START Extracted material

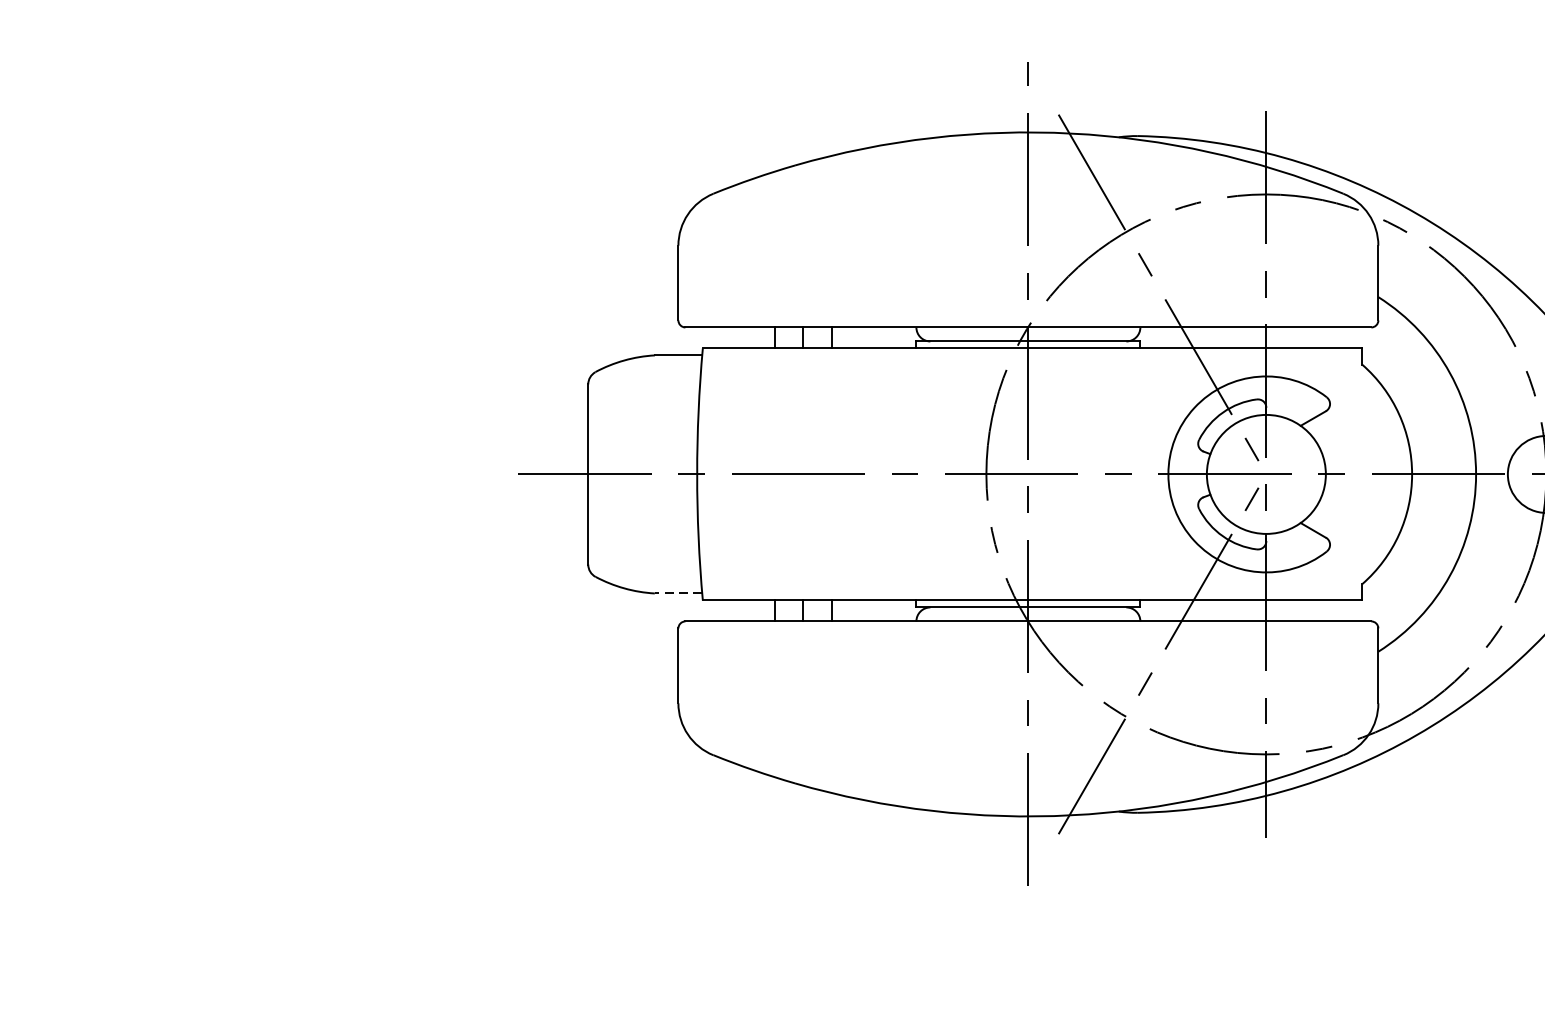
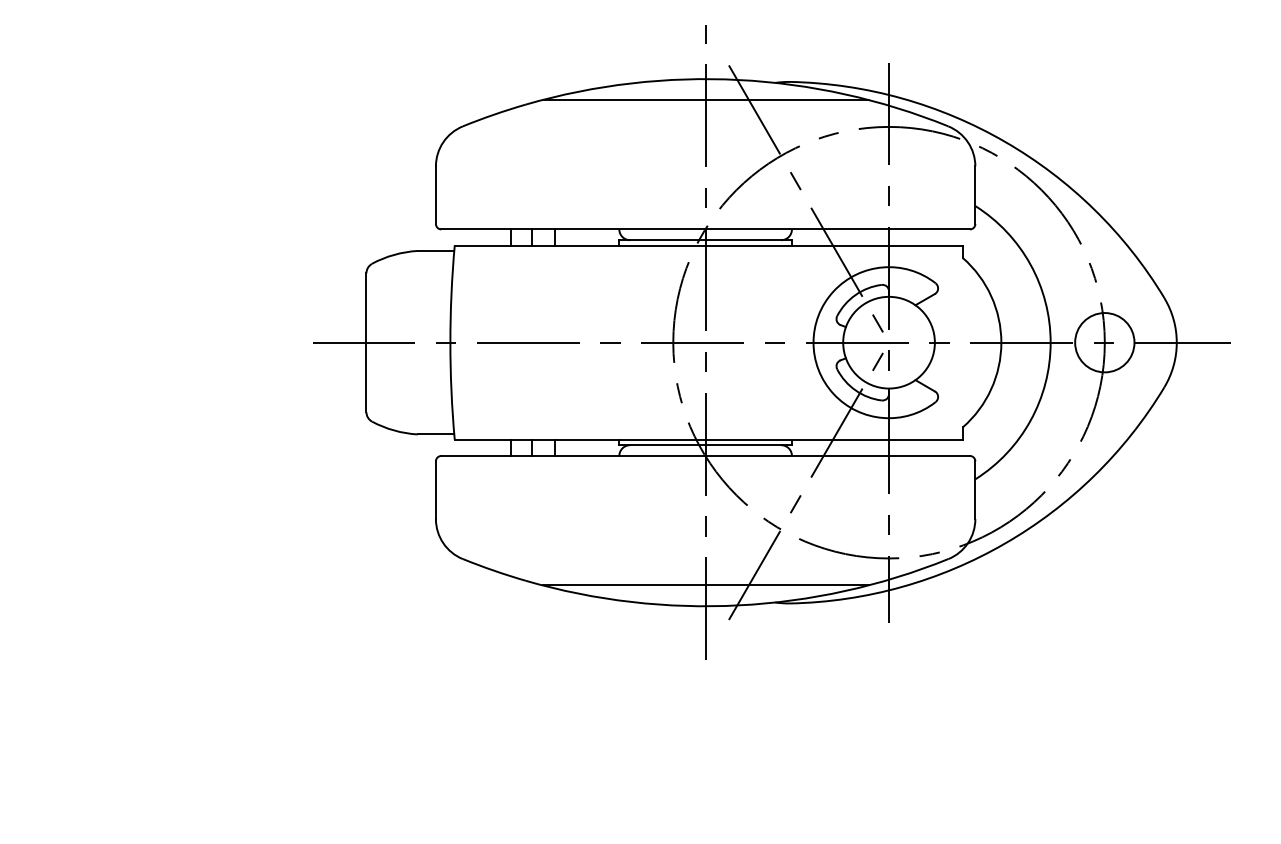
line: (1028, 158) -> (705, 99), added
line: (677, 593) -> (435, 434), dashed -> solid
line: (1028, 789) -> (705, 585), added

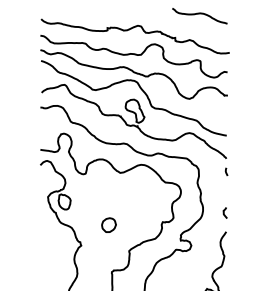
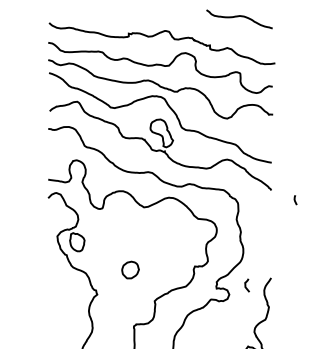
line: (226, 171) -> (295, 199), moved
curve: (224, 212) -> (246, 284), moved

END Extracted material

Assignment:
Begin the copy at the line containing "line: (677, 593)" and end it at the final line of the material above, reproducing each line exactly and omitting pictures.

Solution to the problem:
line: (677, 593) -> (435, 434), dashed -> solid
line: (1028, 789) -> (705, 585), added

line: (226, 171) -> (295, 199), moved
curve: (224, 212) -> (246, 284), moved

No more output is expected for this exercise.